Of course, being built of flexible metal, with the rising frequency of denture wearing, they tend to loosen themselves, and the dentist must periodically tighten them. It is never advisable to attempt this maintainance with improvised tools, because of the risk of breaking the clasp itself.

Connector - As an alternative to clasps, a more esthetic solution can be used. It substantially is a male/female connector that links the mobile part precisely to a structure based on natural teeth. The only way of constructing it, is to build one of the two parts on one or more teeth: to do so, a crown or a bridge is usually necessary to mold the connector itself.

This kind of prosthesis is used when the patient has no natural tooth and is not going to insert any implant, so the only way to provide him with a dentition, is to build a dental arch entirely based on the gingiva. It must be clear at this point that the main problem to solve will be the device's stability.
The total denture, relies entirely on the so called "suction cup" effect. The resin base that goes into gingival contact is built in a way to tightly adhere to the tissue and its borders are designed to follow the mucosal parts and seal the covered area.
When positioning the denture into the mouth, air is compressed out of the covered area creating the negative pressure effect and the prosthesis stabilizes in site. Many are the factors that influence this simple principle. First of all, the gingiva has not the same consistency in all of its parts, so that more elastic areas may rebound the prosthetic rest and sadly keep the device rather unstable.
It's understandable that the upper denture will be more easy to stabilize because it has a bigger resting area, while the inferior (mandibular) denture must run around the tongue. The tongue itself, with its movements is another instability source.

A periodic control (at least annual) on any removable denture is practically mandatory. The bone under the resin saddles tends to reabsorb as a consequence of the continuous chewing poressure, so that slowly, an eccessive space between the base and the resting surface is created.

In this situation, the denture becomes unstable. In the case of a total denture, it'll lead to moving or falling off site, while, speaking of partial or combined dentures, the chewing effort will be excerpted too much on the dental pillars, damaging them sometimes in a severe way.
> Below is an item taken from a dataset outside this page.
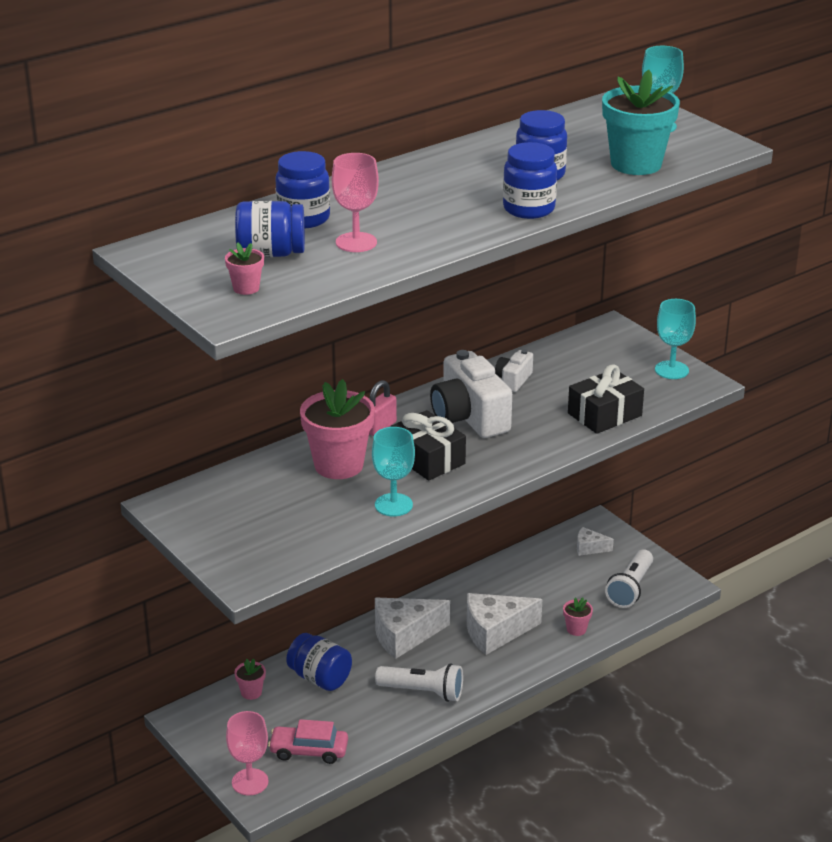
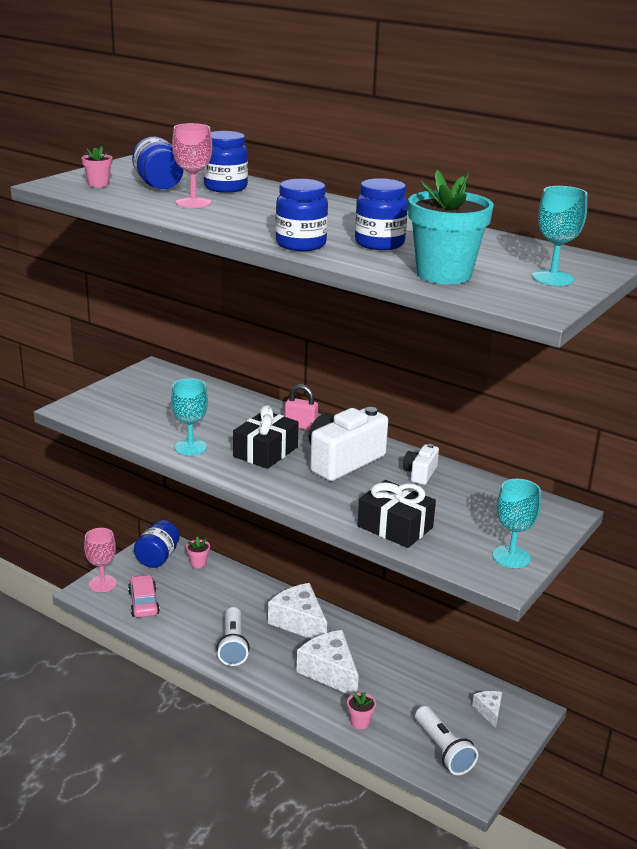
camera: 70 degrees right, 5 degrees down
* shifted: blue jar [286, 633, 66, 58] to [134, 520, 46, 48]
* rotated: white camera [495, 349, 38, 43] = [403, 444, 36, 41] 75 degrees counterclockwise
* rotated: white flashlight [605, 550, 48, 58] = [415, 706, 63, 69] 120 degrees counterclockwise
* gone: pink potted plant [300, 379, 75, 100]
Connectors and clasps are subject to wear out or to get loose, and some even have parts that have to be changed periodically.

The general health of the pillar teeth must be verified rigorously.

Relining - This procedure consists in regaining the lost contact between the saddle or the base and the gingiva, by filling up the space with new resin. The relining techniques are various.

a) Direct or cold relining. The dentist uses an acrylic resin that is mixed directly by the dental chair, put on the saddle base and conformed to the gum by positioning the denture in the mouth. This technique is quite gross, because the cold cured resin doesn't have the same characteristics of the one used in the lab, and should be reserved to very small or non permanent relinings.

The same technique can be implemented heating the just applied resin under pressure.

b) Indirect relining. The dentist records the thickness of the volume to fill with an imprint paste and then extracts the denture with the aid of a total impression into which the denture finds place. The lab then restores contact with the gingiva by filling the empty space.

A second variant of this technique consists in inserting on the prosthetical base a soft paste and asking the patient to use the denture for 4-5 days. The paste records not only the thickness variations, but also all those functional movements induced by the mouth's muscles. After this phase, the prosthesis is given to the lab to complete the base.